Permasalahan kedua adalah organisasi mahasiswa yang belum bisa merangkul (makna kiasan) mahasiswa-mahasiswa ini. Sudah seringkali saya dan teman-teman saya yang ”apatis” ini mencoba menelaah apa tujuan dan manfaat organisasi mahasiswa ini. Salah seorang teman saya berpendapat bahwa dirinya tidak dan memang tidak ingin mengikuti organisasi mahasiswa karena dia merasa belum didengar aspirasinya. Menurut dia, seharusnya organisasi mahasiswa itu tidak hanya ”menunggu” tapi juga harus ”menjemput”. Dalam hal ini teman-teman saya menganggap organisasi mahasiswa juga tidak peduli dengan kalangan apatis. Jadilah semakin jauh tentu saja, karena yang berorganisasi mahasiswa semakin larut dengan organisasinya dan yang apatis semakin larut dengan keapatisannya. Sungguh sebuah ironi.(dari Mbak Soraya Hariyani, matur nuhun mbak). Muncul juga tanggapan miris di kalangan mahasiswa sendiri bahwa organisasi menghambat prestasi akademik. Banyak yang enggan berorganisasi lantaran melihat rekannya yang berorganisasi mengalami penurunan dalam prestasi akademik, sehingga muncul anggapan bahwa organisasi menghambat mahasiswa dalam menyelesaikan studinya. Padahal, sejumlah organisasi kemahasiswaan telah menetapkan indeks prestasi akademik tertentu atau jumlah SKS yang harus dilulusi sebagai prasyarat menjadi pengurus. Ini yang perlu ditegakkan lagi.

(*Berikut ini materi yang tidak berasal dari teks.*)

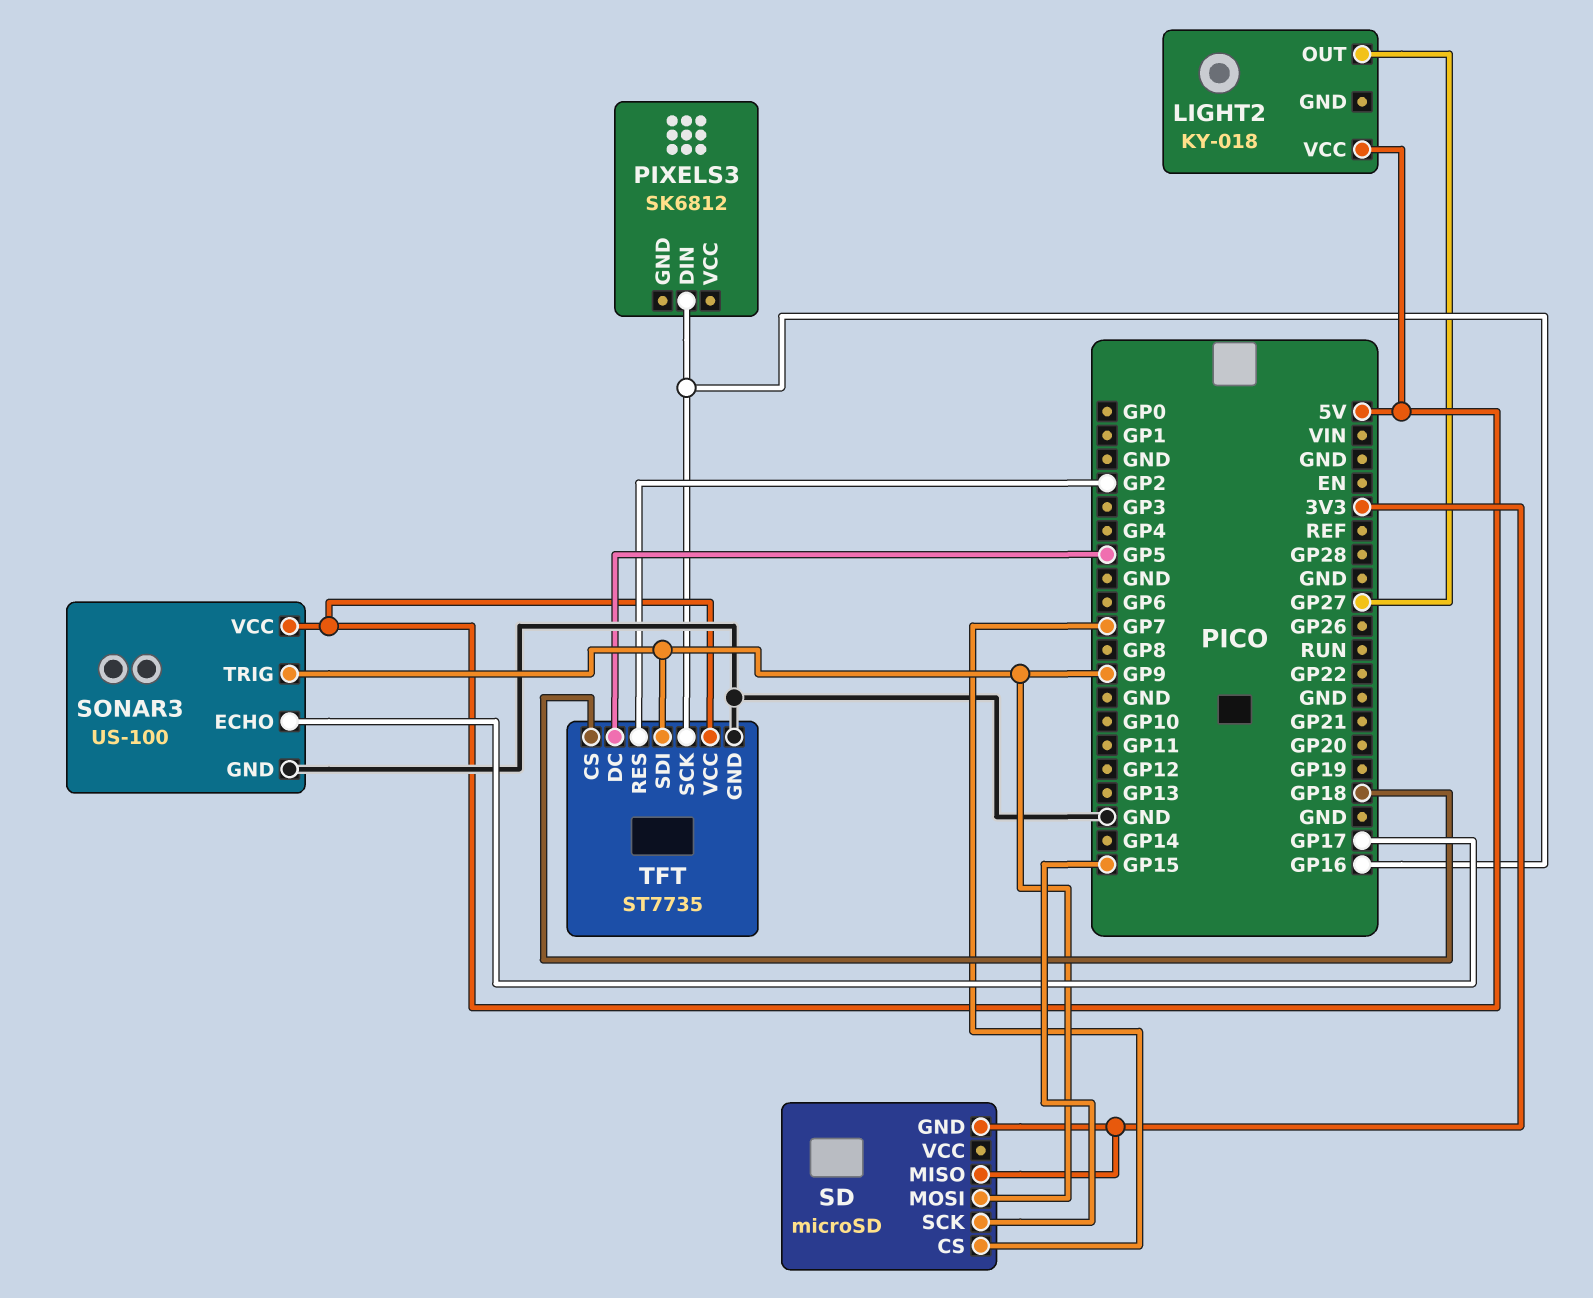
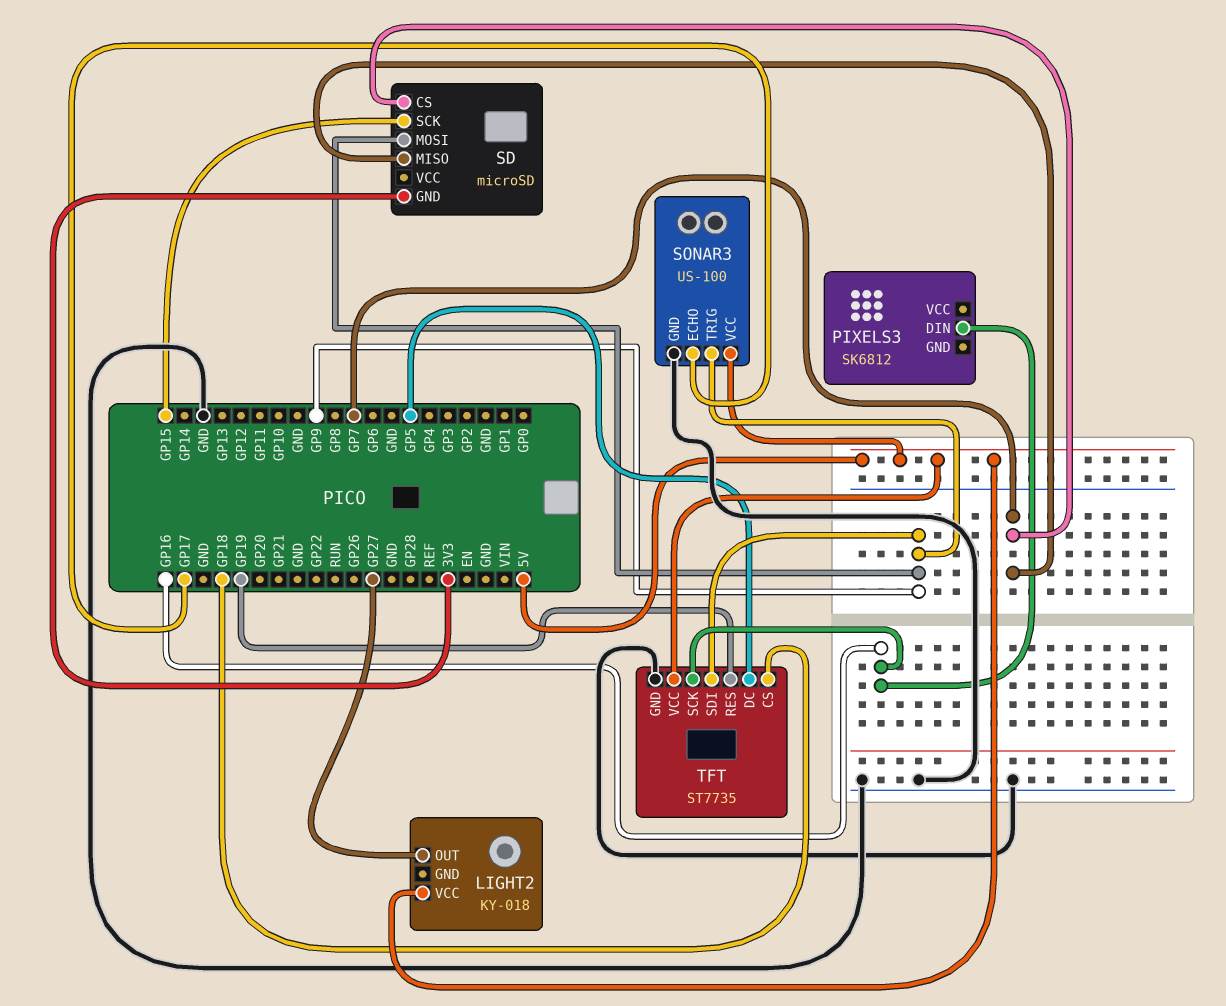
SD pin MISO: 3V3 -> GP7
TFT pin RES: GP2 -> GP19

Permasalahan ketiga adalah ada persepsi publik yang terbangun saat ini bahwa pengurus lembaga kemahasiswaan hanya memiliki bakat demonstrasi. Image ini muncul dari sejumlah pemberitaan media massa bahwa umumnya aksi demonstrasi menyusahkan masyarakat misalnya pemblokiran jalan dan sebagainya. Apalagi jika demonstrasi yang digelar berakhir bentrok.
Sudah sepatutnya, pikiran-pikiran miring untuk organisasi mahasiswa dihapuskan. Selayaknya, kini organisasi kemahasiswaan mulai merangkul para kaum apatis kampus dengan menerima aspirasi-aspirasi mereka. Ingat, organisasi bukan hanya "menunggu bola", tapi juga harus "menjemput bola".